Баграмян рассказывал о том, как операция вступила в завершающую стадию: «24 апреля соединения 11-й гвардейской армии обложили остатки фашистских войск в последнем их пристанище – крепости Пиллау. В связи с улучшением в эти дни погоды авиация 1-й и 3-й воздушных армий значительно активизировала свои действия, совершив за сутки более двух тысяч самолето-вылетов. В этот день наши самолеты превратили Пиллау, как говорится, в кромешный ад». В ходе ожесточенных боев за город немцы были прижаты к портовым сооружениям.
Мировую дипломатию после разыгравшегося накануне в Белом доме урагана 24 апреля продолжало штормить.
Черчилль, получив от Идена отчет о прошедших накануне в Вашингтоне переговорах Трумэна с Молотовым, с удовлетворением замечал своему министру иностранных дел: «Добиваясь, как я это делаю, прочной дружбы с русским народом, вместе с тем уверен, что она может основываться только на признании русскими англо-американской силы. С удовольствием отмечаю, что новый президент не позволит Советам запугать себя».

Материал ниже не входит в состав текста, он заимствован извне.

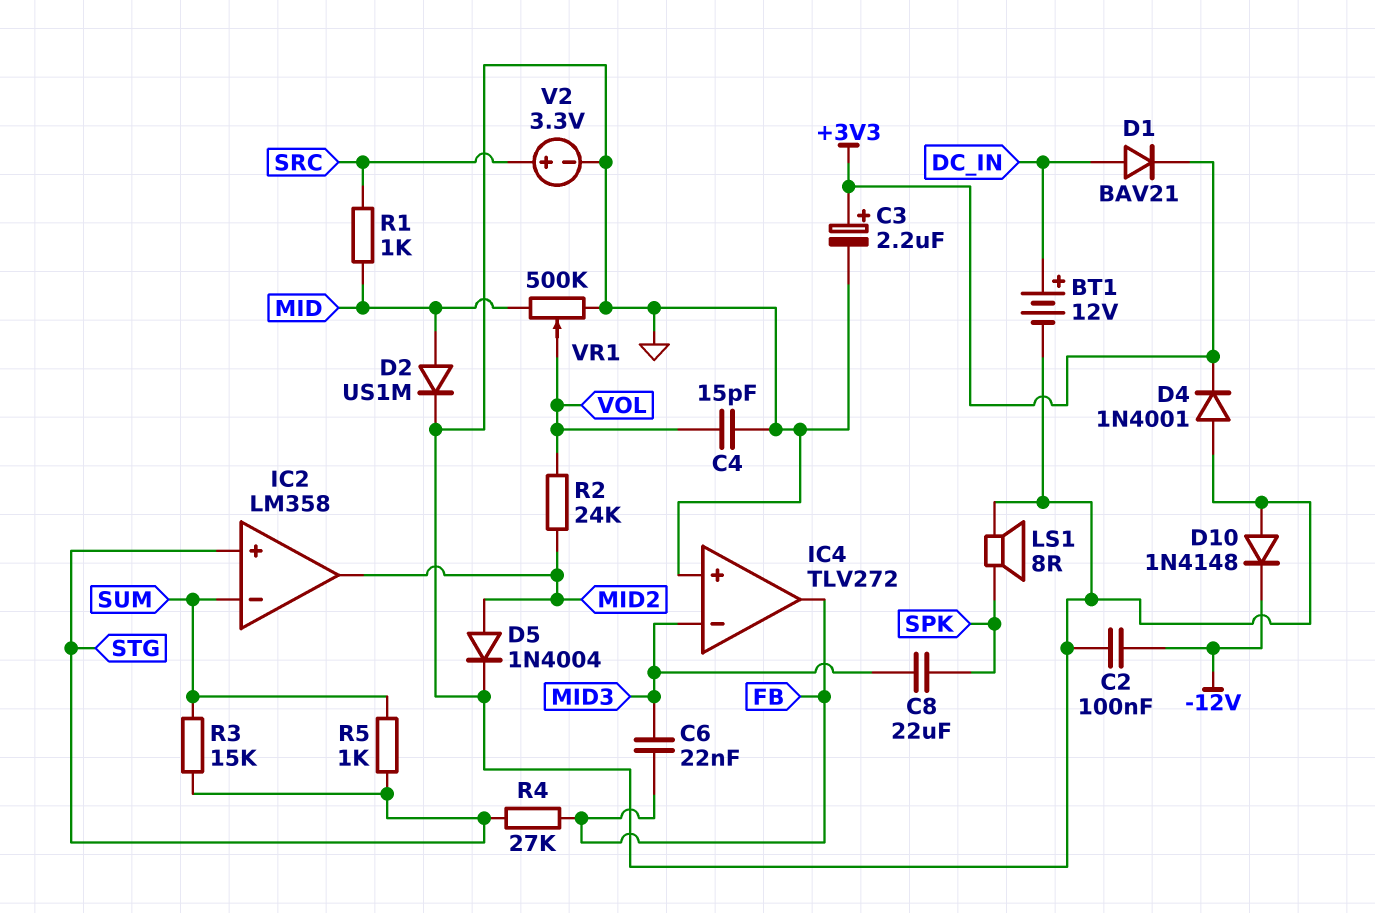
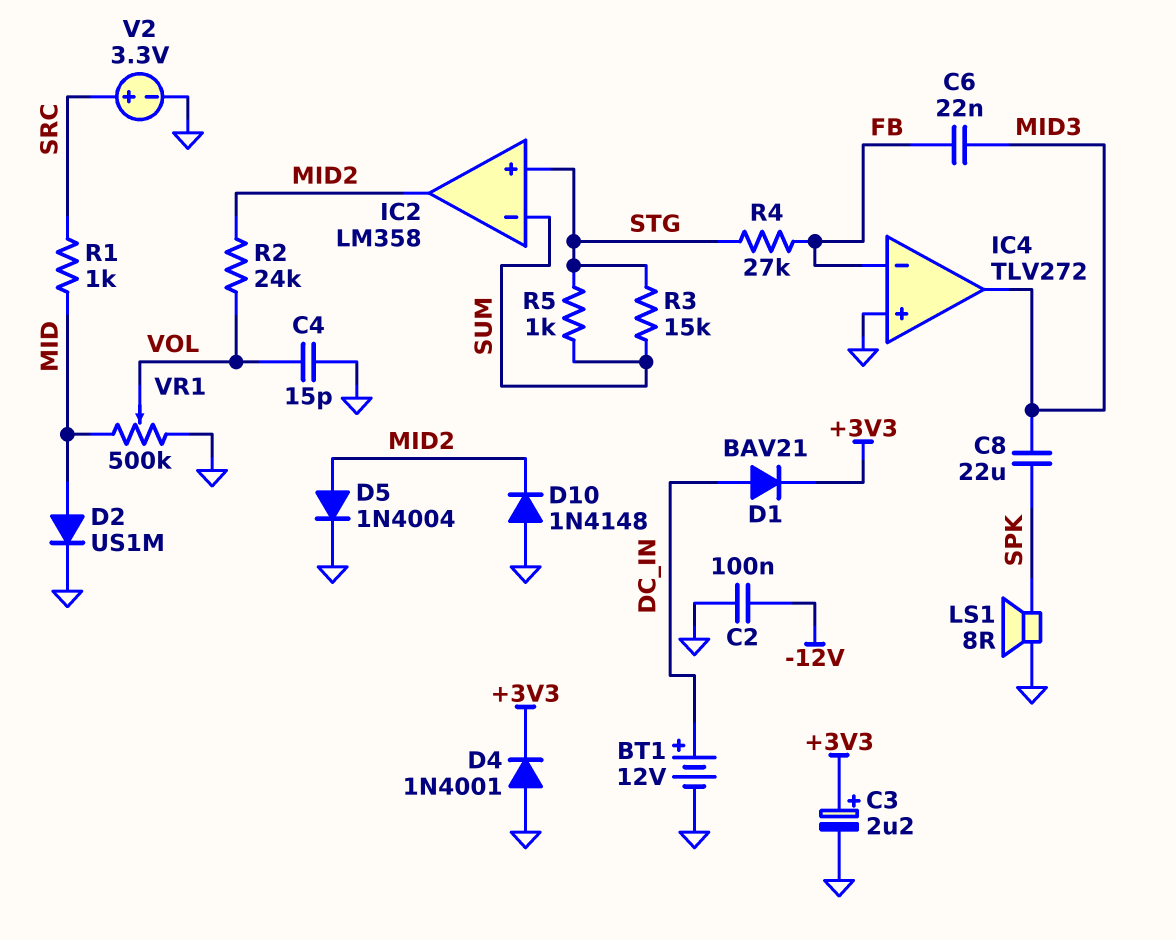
D10: diode 1N4148 (A GND, K -12V) -> diode 1N4148 (A GND, K MID2)
IC4 pin in-: MID3 -> FB
IC4 pin out: FB -> MID3

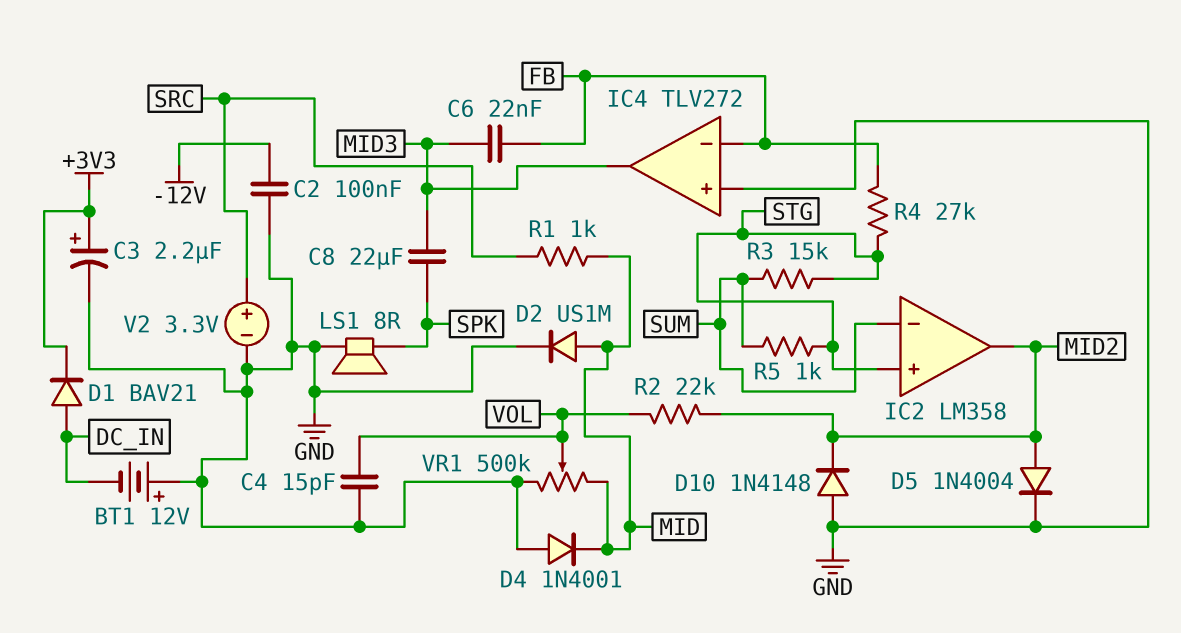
BT1: 12V (plus DC_IN, minus GND) -> 12V (plus GND, minus DC_IN)
D4: diode 1N4001 (A GND, K +3V3) -> diode 1N4001 (A GND, K MID)
R2: 24k (MID2, VOL) -> 22k (MID2, VOL)

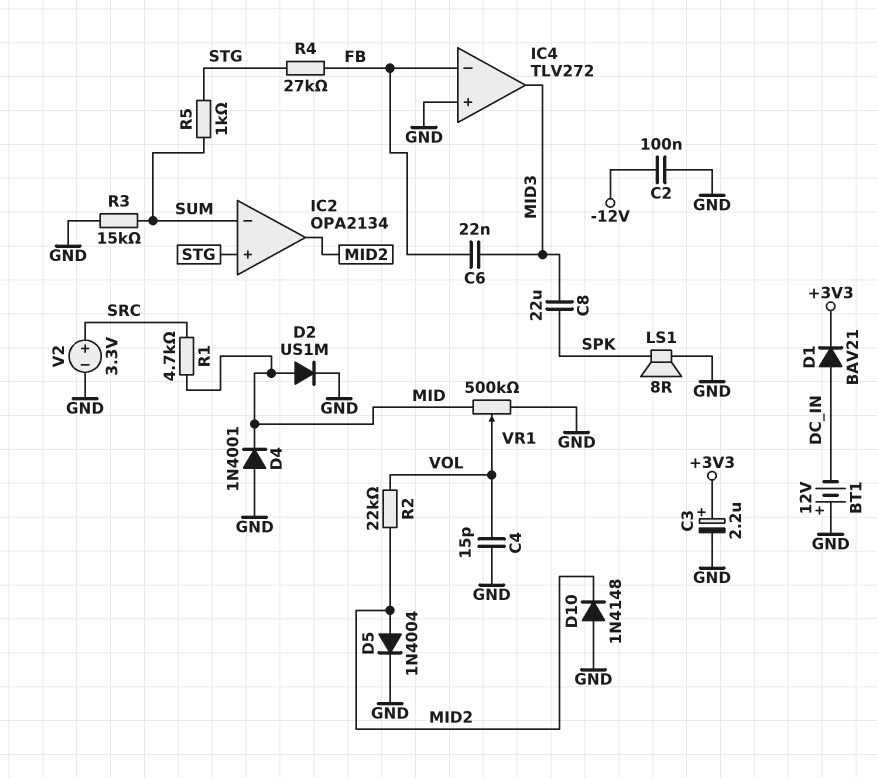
IC2: LM358 -> OPA2134
R1: 1k (MID, SRC) -> 4.7k (MID, SRC)
R3: 15k (STG, SUM) -> 15k (GND, SUM)

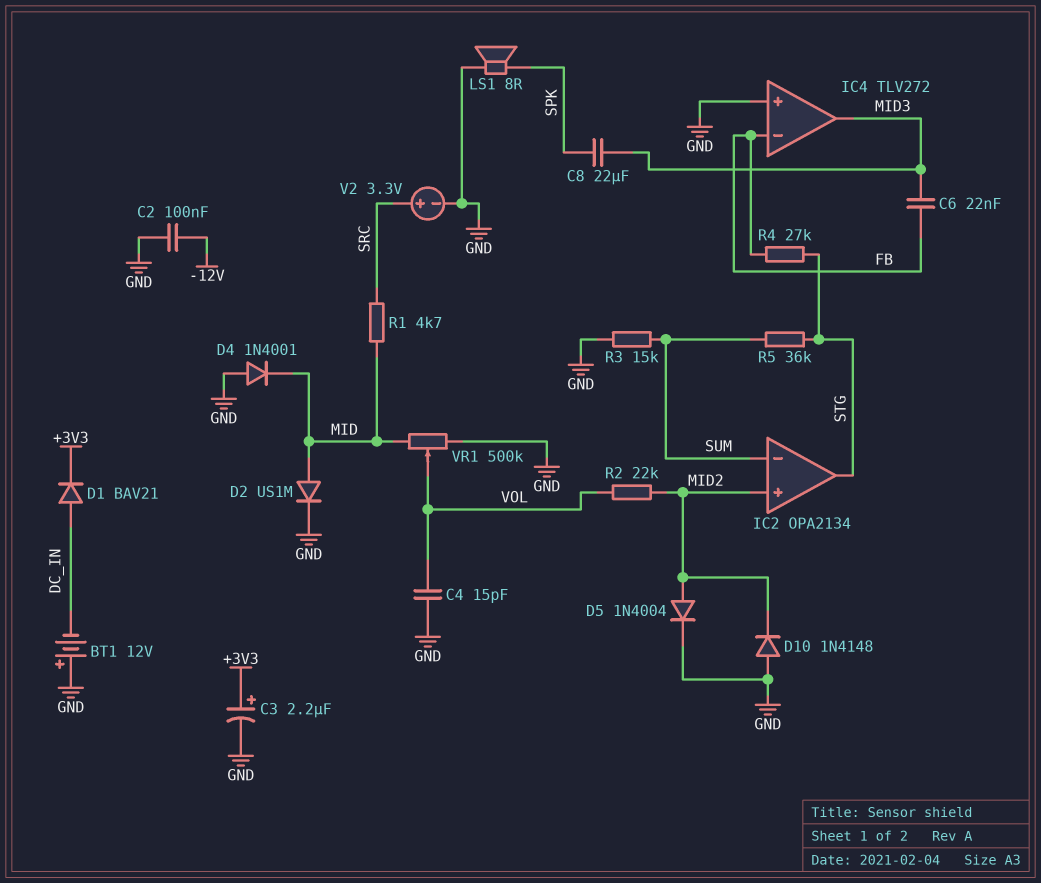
IC2 pin in+: STG -> MID2
IC2 pin out: MID2 -> STG
R5: 1k (STG, SUM) -> 36k (STG, SUM)

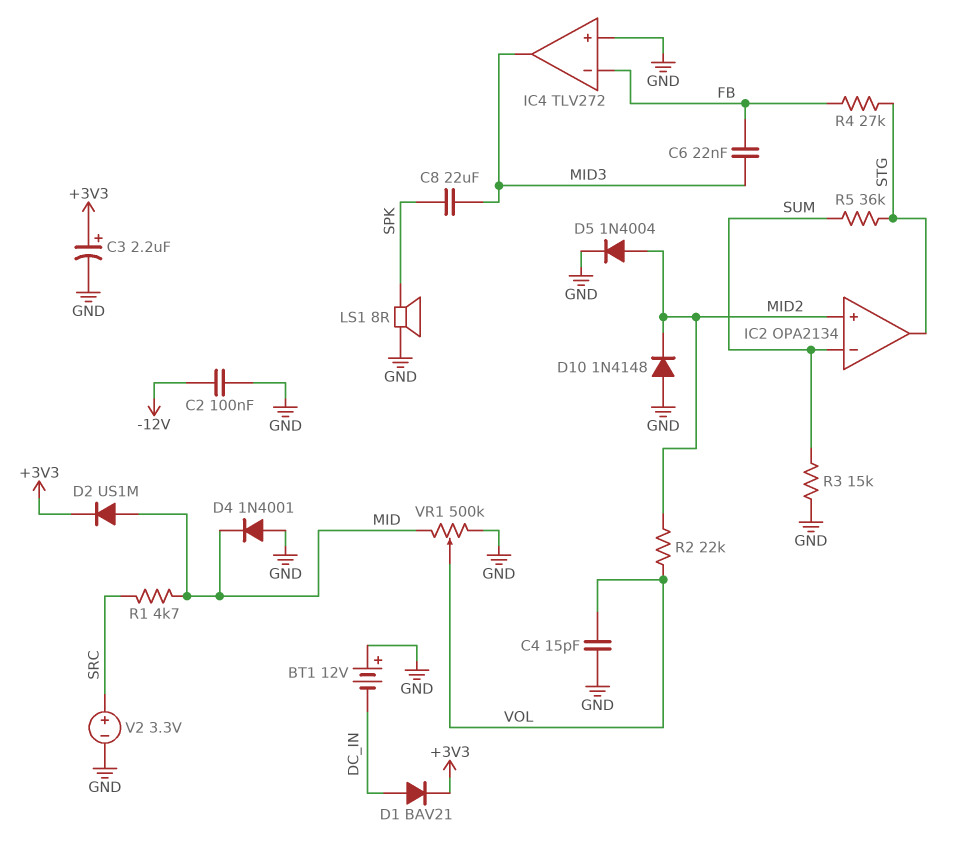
D2: diode US1M (A MID, K GND) -> diode US1M (A MID, K +3V3)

Затем Черчилль провел заседание кабинета министров. Оно было довольно эмоциональным. После того как Эйзенхауэр рассказал Черчиллю об освобождаемых концентрационных лагерях с десятками тысяч трупов и тысячами изможденных, голодающих и измученных людей, премьер-министр направил межпартийную парламентскую делегацию в крупнейший из обнаруженных на тот момент концлагерей – Бухенвальд. На заседании кабинета 24 апреля были розданы сделанные там фотографии. «Мы все здесь в потрясении от кошмарных свидетельств немецких зверств», – написал он Клементине.